- 1988 VHS cover featuring the Pac-Family with Santa Claus
- Genre: Adventure Comedy
- Based on: Pac-Man created by Toru Iwatani and video game by Namco Ltd.
- Story by: Jeffrey Scott
- Directed by: Ray Patterson
- Voices of: Marty Ingels Barbara Minkus Russi Taylor Peter Cullen Frank Welker Neil Ross Barry Gordon Chuck McCann Susan Silo
- Composer: Hoyt Curtin
- Country of origin: United States
- Original language: English

Production
- Executive producers: William Hanna Joseph Barbera
- Producer: Kay Wright
- Production company: Hanna-Barbera Productions

Original release
- Network: ABC
- Release: December 16, 1982

Related
- Pac-Man (TV series)

= Christmas Comes to Pac-Land =

1982 American animated TV special

Christmas Comes to Pac-Land is a 1982 American animated Christmas television special of the Saturday morning animated series Pac-Man based on the video game, produced by Hanna-Barbera. It premiered in prime time on ABC on December 16, 1982. The film was ranked #38 in the Nielsen Ratings published the next week.

==Plot==
During Christmas Eve, Pac-Man, along with his family are having fun in the snow, but end up having to fight off and eat the Ghost Monsters. When they are defeated, the ghosts' eyes come across Santa Claus in his sleigh, scaring his reindeer and making him crash.

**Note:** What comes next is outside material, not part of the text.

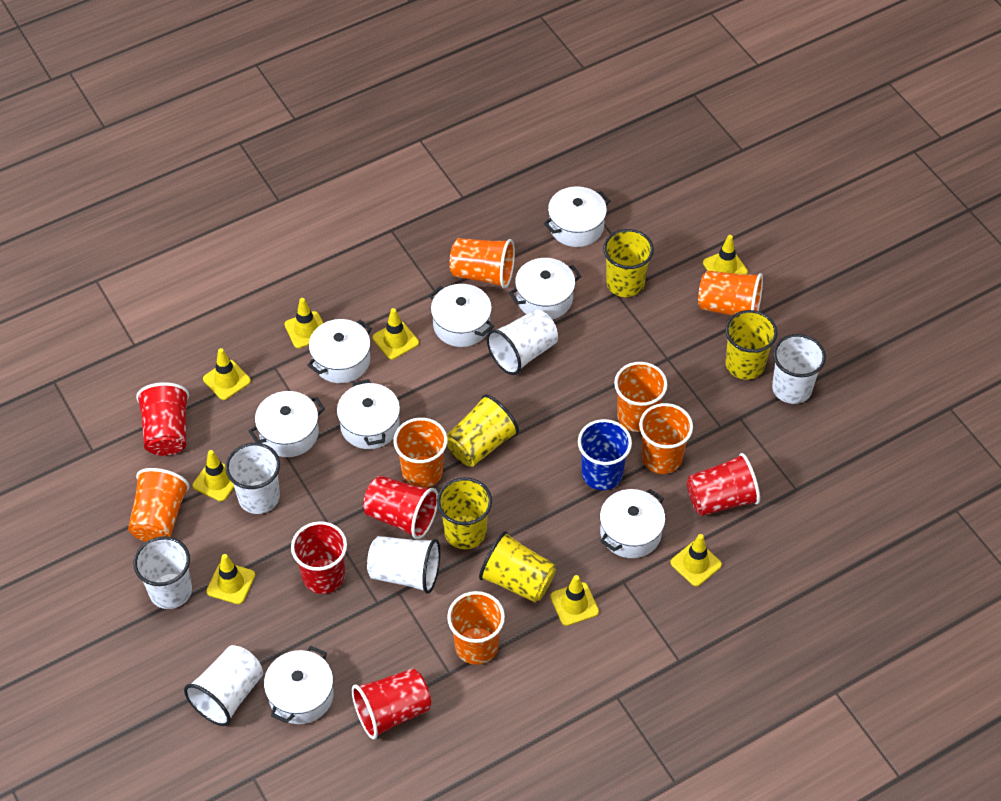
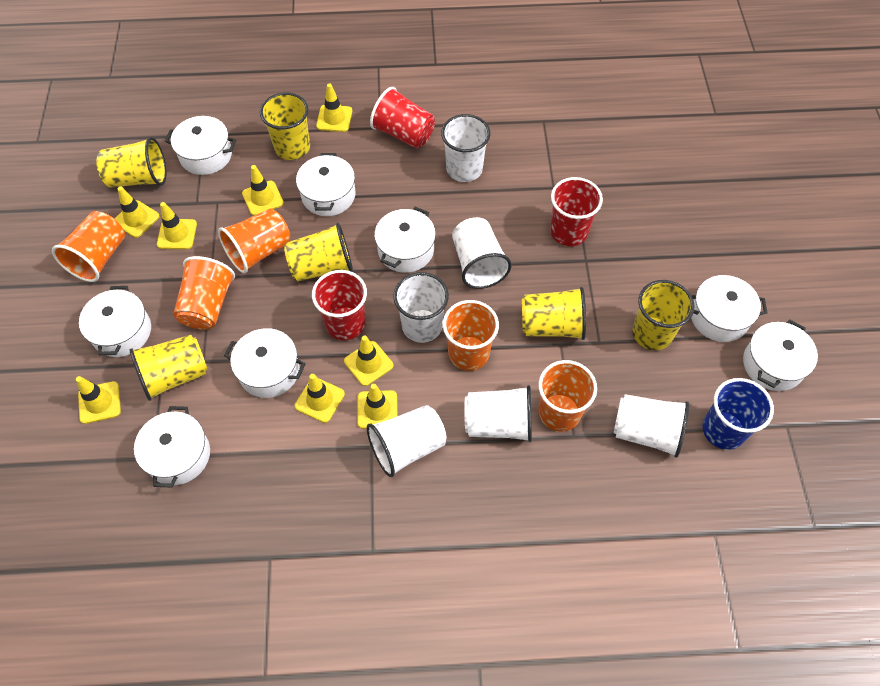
orange cup: 7 -> 5
red cup: 5 -> 3
yellow cup: 5 -> 6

Pac-Man and his friends take Santa to his house for shelter, where he explains to them, who are unfamiliar with Christmas, what it is and that he needs to get back to delivering gifts. Pac-Man volunteers to search for Santa's lost toys along with his dog Chomp-Chomp, while his friends rebuild Santa's sleigh.

As they search for the gifts, Pac-Man and Chomp-Chomp find out that the Ghost Monsters have found them. The ghosts then chase and injure Pac-Man, while Chomp-Chomp takes the sack of toys. The two make it back to Pac-Man's house and return the gifts, and the sleigh has been fixed. Santa says it is too late to save Christmas, but Pac-Man gets an idea that might work.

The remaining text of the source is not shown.